A critical review on biofilm-based reactor systems for enhanced syngas fermentation processes

For encouraging industrial growth based on sustainability, renewable energy sources as replacement of fossil fuels have gained a great importance worldwide. Syngas fermentation fulfills the requirements for sustainable bioenergy and biochemical productions. In comparison to other gas to biofuel conversion methods such as Fischer-Tropsch synthesis, it not only requires less energy owing to its low operating temperature and pressure, it also offers greater flexibility in terms of feedstock composition as well as variety of the end products. In addition, biological catalysts are capable of adopting presence of impurities in syngas whereas metal catalysts get deactivated.
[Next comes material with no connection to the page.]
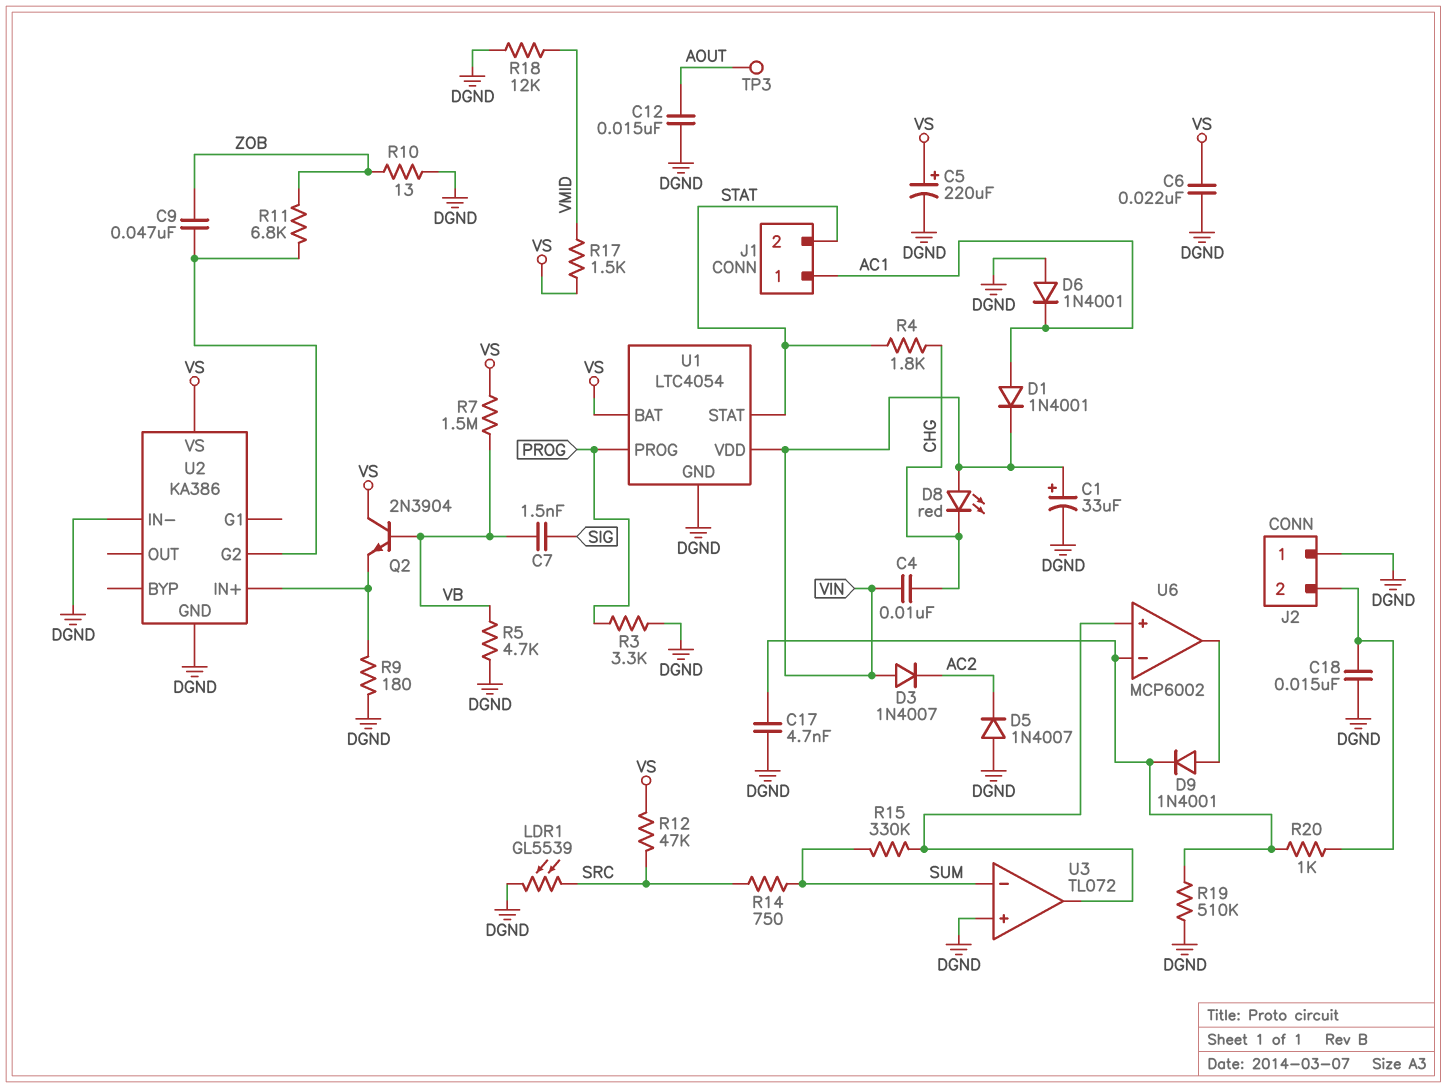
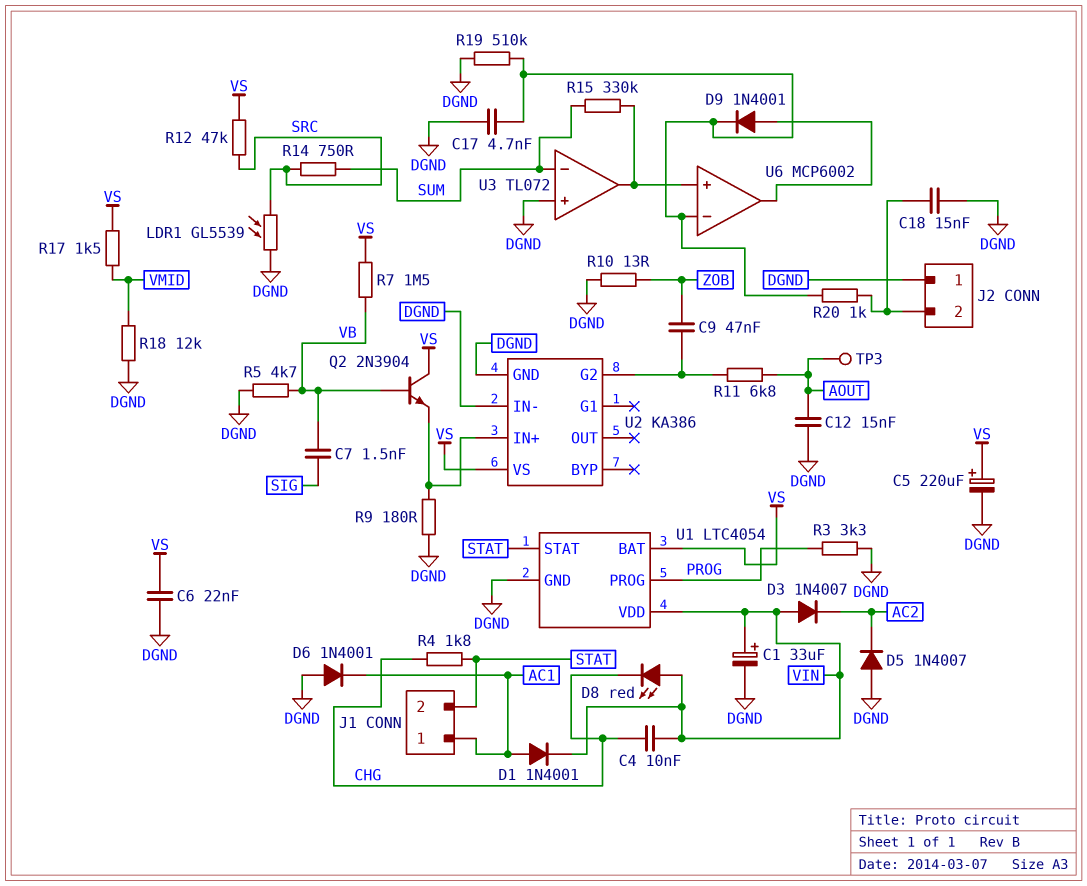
R11: 6.8k (U2/G2, ZOB) -> 6.8k (AOUT, U2/G2)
Lanzatech has successful commercial plants in operation utilising the CO rich off gas from the steel industry. However, low mass transfer rate in the gas-liquid interface is the major obstacle which renders widespread adoption and industrial applications of the process limited. Recent research data indicates the capability of the biofilm reactors on improving mass transfer rates as well as achieving greater process stability. This review collates the literature on impact of biofilm technology to provide new insights in syngas fermentation to guide future research towards commercialisation of renewable sustainable biofuels and biochemicals. In this regard, operation principles, economic perspectives and mass transfer mechanisms of various biofilm reactors are compared among each other as well as with the conventional reactor configurations. Current commercialisation stage of syngas fermentation is summarised along with pilot scale patent as the initiatives of future plants. Overall, operation challenges from both microbial and bioprocessing standpoint are highlighted, and potential solutions are provided.

Automated summary

Industrial growth based on sustainability increasingly emphasizes on replacing fossil fuels with renewable energy sources like syngas fermentation. Despite its advantages in energy efficiency and flexibility, challenges remain in improving mass transfer rates at the gas-liquid interface for widespread adoption. Research on biofilm reactors shows promising results in enhancing mass transfer rates and process stability for commercialization of sustainable biofuels and biochemicals.